A previously healthy, 66-year-old male farmer presented to the emergency department with acute onset of weakness in his left arm, complaining of numbness for 2 days. His general examination was unremarkable with normal vital signs. Neurological examination demonstrated the following findings:
being unable to abduct his left upper arm and flex his left elbow
muscle strength of 3/5 in proximal part and 4/5 in distal part of arm on the left side
decreased deep tendon reflexes of biceps brachii and brachioradialis on the left arm
loss of light touch perception over the left C4–C6 dermatomes
normal cranial nerve examination.
During the physical examination, a single engorged tick, 8 mm in length, was detected in the left supraclavicular area without the patient’s awareness and removed with tweezers. The tick was not identified. Laboratory test results for all the followings were normal: complete blood cell count, erythrocyte sedimentation rate, chemistry profiles and urinalysis. Needle electromyography and nerve conduction examination were performed at admission with the following findings: decreased interference pattern in maximal voluntary contraction of deltoid, biceps brachii and brachioradialis muscles; mildly increased distal motor latency values; and severely decreased amplitude values of motor unit action potentials recorded from deltoid and biceps brachii muscles after stimulation of brachial plexus from erb point on the left side. All of these are compatible with the partial involvement of the upper trunk of the left brachial plexus (table 1). We ruled out other causes of brachial plexus lesions using plain cervical spine and shoulder radiography and neck and thorax computed tomography scans. Weakness and numbness in the left shoulder and upper arm showed significant recovery and light touch perception and deep tendon reflexes were normal upon neurological examination performed 1 week after admission. The patient subsequently fully recovered and was discharged. Follow-up findings in the needle electromyography and nerve conduction examination performed 15 days after admission were completely normal.
Tick paralysis is a disease that occurs worldwide.4 It has chiefly been reported from North America, Europe, Asia, South Africa and eastern Australia. It is a relatively rare but potentially fatal condition.

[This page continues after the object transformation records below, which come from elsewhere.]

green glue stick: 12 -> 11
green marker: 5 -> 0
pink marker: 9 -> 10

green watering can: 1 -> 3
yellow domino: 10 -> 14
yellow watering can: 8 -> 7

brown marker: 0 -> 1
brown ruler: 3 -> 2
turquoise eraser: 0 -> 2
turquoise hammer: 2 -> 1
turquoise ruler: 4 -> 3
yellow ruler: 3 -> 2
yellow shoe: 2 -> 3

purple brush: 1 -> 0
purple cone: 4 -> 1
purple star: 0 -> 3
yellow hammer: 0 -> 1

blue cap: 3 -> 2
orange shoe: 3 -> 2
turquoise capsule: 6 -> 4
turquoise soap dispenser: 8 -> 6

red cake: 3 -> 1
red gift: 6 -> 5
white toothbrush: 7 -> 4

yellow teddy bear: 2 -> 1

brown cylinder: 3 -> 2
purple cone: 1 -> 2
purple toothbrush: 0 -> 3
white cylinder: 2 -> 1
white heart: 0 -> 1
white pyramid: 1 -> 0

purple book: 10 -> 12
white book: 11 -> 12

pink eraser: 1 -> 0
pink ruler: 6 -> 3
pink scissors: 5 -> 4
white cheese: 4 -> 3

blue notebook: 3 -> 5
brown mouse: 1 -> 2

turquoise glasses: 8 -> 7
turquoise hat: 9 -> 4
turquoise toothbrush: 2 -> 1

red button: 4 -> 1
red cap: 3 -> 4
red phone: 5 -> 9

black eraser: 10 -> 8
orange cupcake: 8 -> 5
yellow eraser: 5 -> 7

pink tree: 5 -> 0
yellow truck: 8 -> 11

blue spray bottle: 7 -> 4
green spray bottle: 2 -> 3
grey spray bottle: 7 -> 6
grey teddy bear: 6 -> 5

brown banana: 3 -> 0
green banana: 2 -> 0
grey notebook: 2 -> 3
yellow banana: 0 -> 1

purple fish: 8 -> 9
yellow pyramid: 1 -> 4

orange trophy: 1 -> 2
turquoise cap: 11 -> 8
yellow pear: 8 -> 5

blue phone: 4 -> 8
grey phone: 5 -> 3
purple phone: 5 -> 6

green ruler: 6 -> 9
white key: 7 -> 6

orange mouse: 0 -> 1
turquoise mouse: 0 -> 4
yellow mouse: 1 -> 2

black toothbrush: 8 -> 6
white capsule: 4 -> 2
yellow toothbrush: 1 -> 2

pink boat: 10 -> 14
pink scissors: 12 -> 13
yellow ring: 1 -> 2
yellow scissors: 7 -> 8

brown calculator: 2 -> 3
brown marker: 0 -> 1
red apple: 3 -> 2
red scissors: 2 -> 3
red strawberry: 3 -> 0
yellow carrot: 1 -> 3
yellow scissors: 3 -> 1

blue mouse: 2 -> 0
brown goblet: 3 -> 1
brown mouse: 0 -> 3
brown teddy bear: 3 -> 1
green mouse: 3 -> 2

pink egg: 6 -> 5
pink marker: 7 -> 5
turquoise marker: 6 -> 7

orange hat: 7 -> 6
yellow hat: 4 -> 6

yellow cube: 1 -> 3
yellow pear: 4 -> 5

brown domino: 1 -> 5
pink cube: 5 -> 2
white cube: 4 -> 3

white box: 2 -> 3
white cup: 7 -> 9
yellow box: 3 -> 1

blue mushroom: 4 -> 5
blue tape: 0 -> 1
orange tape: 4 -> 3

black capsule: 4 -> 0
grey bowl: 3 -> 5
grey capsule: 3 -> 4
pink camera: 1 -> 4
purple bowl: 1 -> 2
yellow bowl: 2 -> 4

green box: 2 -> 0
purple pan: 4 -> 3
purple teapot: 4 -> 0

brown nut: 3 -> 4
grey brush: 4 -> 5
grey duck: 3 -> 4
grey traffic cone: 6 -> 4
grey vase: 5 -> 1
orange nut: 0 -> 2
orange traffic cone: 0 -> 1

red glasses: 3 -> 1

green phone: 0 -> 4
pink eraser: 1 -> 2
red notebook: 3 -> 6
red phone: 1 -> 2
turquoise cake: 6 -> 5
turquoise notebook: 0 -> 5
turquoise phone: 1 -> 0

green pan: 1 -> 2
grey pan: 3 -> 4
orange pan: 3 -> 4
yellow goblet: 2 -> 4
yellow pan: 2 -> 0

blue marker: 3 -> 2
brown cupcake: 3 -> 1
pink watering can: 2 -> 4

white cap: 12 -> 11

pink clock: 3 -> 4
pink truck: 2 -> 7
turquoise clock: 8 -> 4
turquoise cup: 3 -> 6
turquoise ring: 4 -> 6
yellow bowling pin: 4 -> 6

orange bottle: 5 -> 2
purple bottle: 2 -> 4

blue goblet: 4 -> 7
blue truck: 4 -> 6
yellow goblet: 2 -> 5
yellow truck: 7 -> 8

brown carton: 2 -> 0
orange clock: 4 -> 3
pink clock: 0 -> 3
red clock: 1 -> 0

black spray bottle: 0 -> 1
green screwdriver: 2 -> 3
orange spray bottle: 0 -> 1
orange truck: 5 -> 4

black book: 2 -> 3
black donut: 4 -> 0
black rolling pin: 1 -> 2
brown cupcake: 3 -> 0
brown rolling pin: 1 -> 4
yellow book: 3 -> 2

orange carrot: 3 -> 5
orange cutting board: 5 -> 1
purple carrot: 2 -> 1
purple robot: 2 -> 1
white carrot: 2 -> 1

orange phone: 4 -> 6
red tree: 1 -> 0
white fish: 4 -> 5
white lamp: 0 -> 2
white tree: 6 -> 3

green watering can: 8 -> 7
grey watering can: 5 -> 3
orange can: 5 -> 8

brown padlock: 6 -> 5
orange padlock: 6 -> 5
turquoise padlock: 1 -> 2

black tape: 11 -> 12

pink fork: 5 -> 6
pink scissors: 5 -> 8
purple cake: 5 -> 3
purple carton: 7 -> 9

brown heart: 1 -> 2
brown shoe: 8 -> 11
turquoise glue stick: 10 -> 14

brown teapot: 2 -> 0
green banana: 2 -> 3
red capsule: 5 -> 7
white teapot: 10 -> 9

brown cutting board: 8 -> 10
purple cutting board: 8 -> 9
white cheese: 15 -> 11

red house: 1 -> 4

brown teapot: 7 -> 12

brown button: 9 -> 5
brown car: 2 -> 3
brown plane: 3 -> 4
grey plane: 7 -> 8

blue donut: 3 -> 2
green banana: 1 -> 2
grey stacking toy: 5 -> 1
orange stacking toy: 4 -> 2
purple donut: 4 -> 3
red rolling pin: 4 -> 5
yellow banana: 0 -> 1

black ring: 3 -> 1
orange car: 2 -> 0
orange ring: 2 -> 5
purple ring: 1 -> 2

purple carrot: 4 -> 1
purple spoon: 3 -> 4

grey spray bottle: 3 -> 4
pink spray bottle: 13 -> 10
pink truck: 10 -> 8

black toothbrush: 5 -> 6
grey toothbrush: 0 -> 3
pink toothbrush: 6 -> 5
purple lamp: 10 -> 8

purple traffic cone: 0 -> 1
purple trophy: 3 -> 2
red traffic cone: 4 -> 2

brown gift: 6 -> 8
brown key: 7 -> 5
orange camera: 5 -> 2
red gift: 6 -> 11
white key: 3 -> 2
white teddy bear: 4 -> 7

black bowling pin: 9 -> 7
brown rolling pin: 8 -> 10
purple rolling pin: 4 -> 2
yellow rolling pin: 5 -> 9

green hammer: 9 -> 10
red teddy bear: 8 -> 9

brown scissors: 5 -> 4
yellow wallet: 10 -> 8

Death is caused by respiratory paralysis.5 The earliest reference to tick paralysis in humans is from Australia in 1824.3,5 Forty-three species of ticks have been found to cause tick paralysis.6 During sucking, ticks release toxins that block transmitter release from motor nerve terminals.7 Weakness typically starts 5–7 days after the tick has become attached.4,8 The paralysis begins in the lower extremities and ascends symmetrically to involve the trunk, upper extremities and head within a few hours.8 Although early-onset prominent bulbar palsy and isolated facial weakness without generalised paralysis are rare,2,5 based on a search of Medline, no report is available in the English literature concerning brachial plexus involvement caused by tick bite. Our patient was therefore unique.
Tick paralysis is more likely to occur in children; the disease is presumed to be less common in adults. Recovery after the removal of a tick is dramatic, within 1 h, with full recovery expected within 24–48 h; but in our case, the complete recovery took 10 days. There are some cases reported where patients took weeks to recover.5,8 Although some patients might complain of sensory symptoms in tick paralysis, sensory abnormalities, which we could not prove electrophysiologically, such as in this case, were rarely reported.1
The only way to establish the diagnosis was to carefully search for the tick. Ticks paralysis most frequently occurs in the spring and summer months, but can be seen at any time of year.5 Our patient had a previously unreported occurrence of isolated, reversible involvement of the upper trunk of brachial plexus. The purpose of presenting this case is to remind clinicians that tick paralysis should be considered even in patients with atypical neurological findings who are admitted to the emergency department.